Ephemeral Environments
What Ephemeral Environments Are
Ephemeral environments are disposable copies of your entire infrastructure stack, spun up for each pull request and torn down after merge. Instead of sharing a single staging environment across all developers (with its inevitable "who broke staging?" moments), each PR gets its own isolated world.
The developer pushes a PR. CI creates a complete environment -- VPC, database, queues, app containers, API gateway. Tests run against this real infrastructure at a unique preview URL. The PR comment shows test results and a link to the preview. When the PR merges or closes, everything is destroyed.
Architecture
PR #142 opened
|
+-- Terraform workspace: pr-142
| +-- VPC (isolated)
| +-- RDS (small instance, seeded test data)
| +-- ECS service (app containers)
| +-- S3 buckets (prefixed pr-142-)
| +-- API Gateway (pr-142.preview.example.com)
|
+-- Run full test suite against pr-142.preview.example.com
| +-- Unit tests (already passed in CI)
| +-- Integration tests (real database, real queues)
| +-- E2E browser tests (Playwright against preview URL)
| +-- Security scan (DAST against live endpoints)
|
+-- PR comment with test results + preview URL
|
PR #142 merged
|
+-- terraform workspace select pr-142 && terraform destroy -auto-approve
Terraform Workspaces for Ephemeral Environments
Terraform workspaces provide lightweight isolation. Each workspace maintains its own state file, so resources created in one workspace do not affect another.

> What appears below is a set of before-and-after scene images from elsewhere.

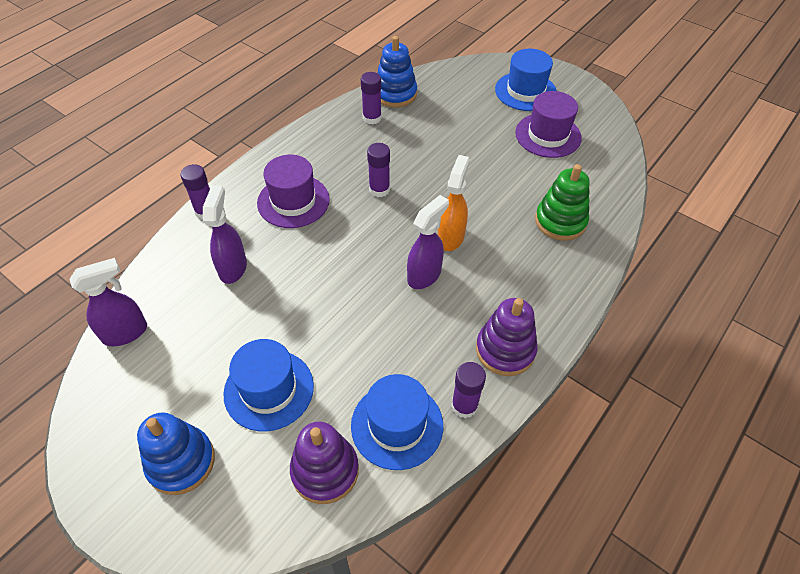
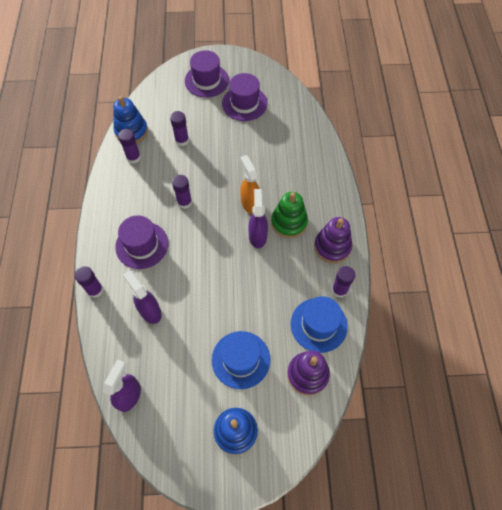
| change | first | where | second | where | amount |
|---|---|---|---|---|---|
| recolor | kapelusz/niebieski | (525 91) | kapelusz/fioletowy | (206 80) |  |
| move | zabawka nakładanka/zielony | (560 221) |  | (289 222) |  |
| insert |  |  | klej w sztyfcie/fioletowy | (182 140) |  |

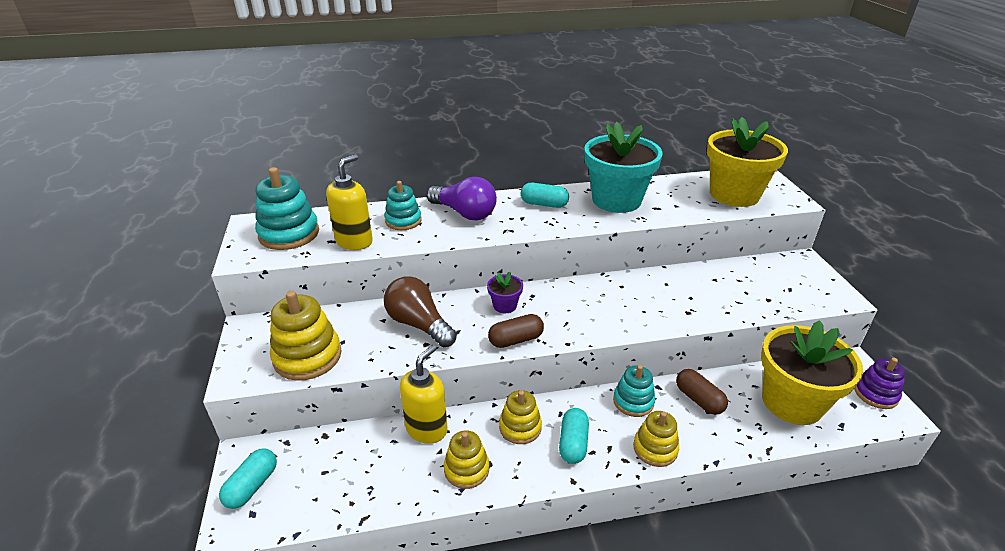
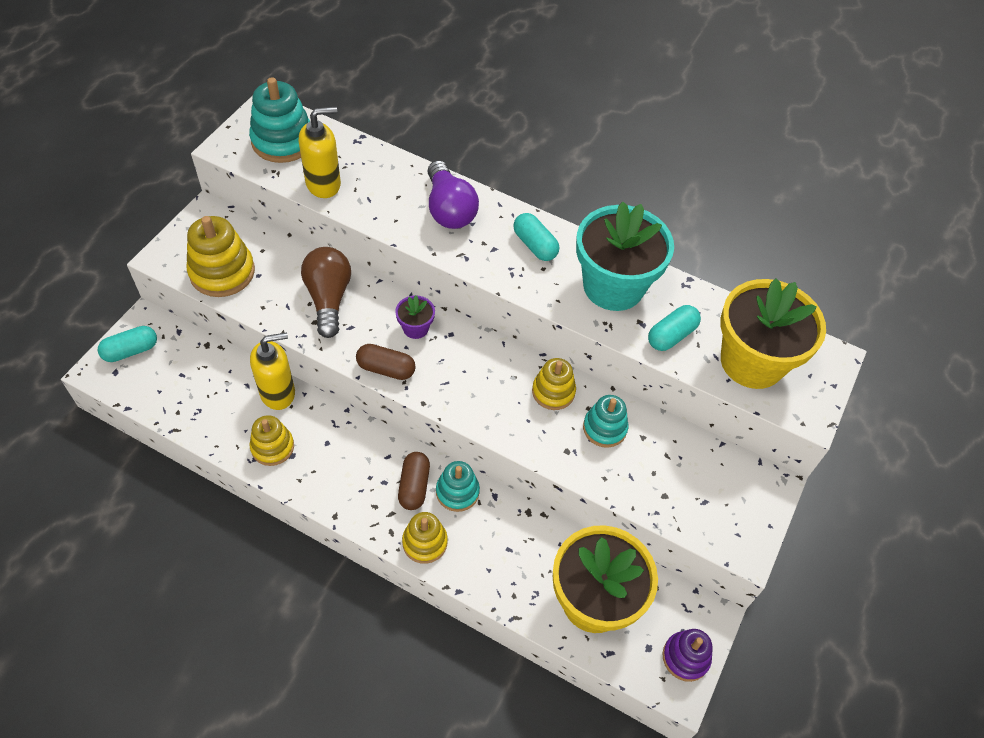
| change | first | where | second | where | amount |
|---|---|---|---|---|---|
| move | zabawka nakładanka/turkusowy | (403 221) |  | (604 428) |  |
| move | kapsułka/brązowy | (699 399) |  | (414 486) |  |
| move | zabawka nakładanka/żółty | (520 427) |  | (553 392) |  |
| move | kapsułka/turkusowy | (573 443) |  | (671 335) |  |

Workspace-Aware Configuration
# main.tf -- workspace-aware naming
locals {
env_name = terraform.workspace == "default" ? "production" : terraform.workspace
prefix = "myapp-${local.env_name}"
# Use smaller instances for PR environments
is_ephemeral = terraform.workspace != "default"
}
resource "aws_s3_bucket" "data" {
bucket = "${local.prefix}-data"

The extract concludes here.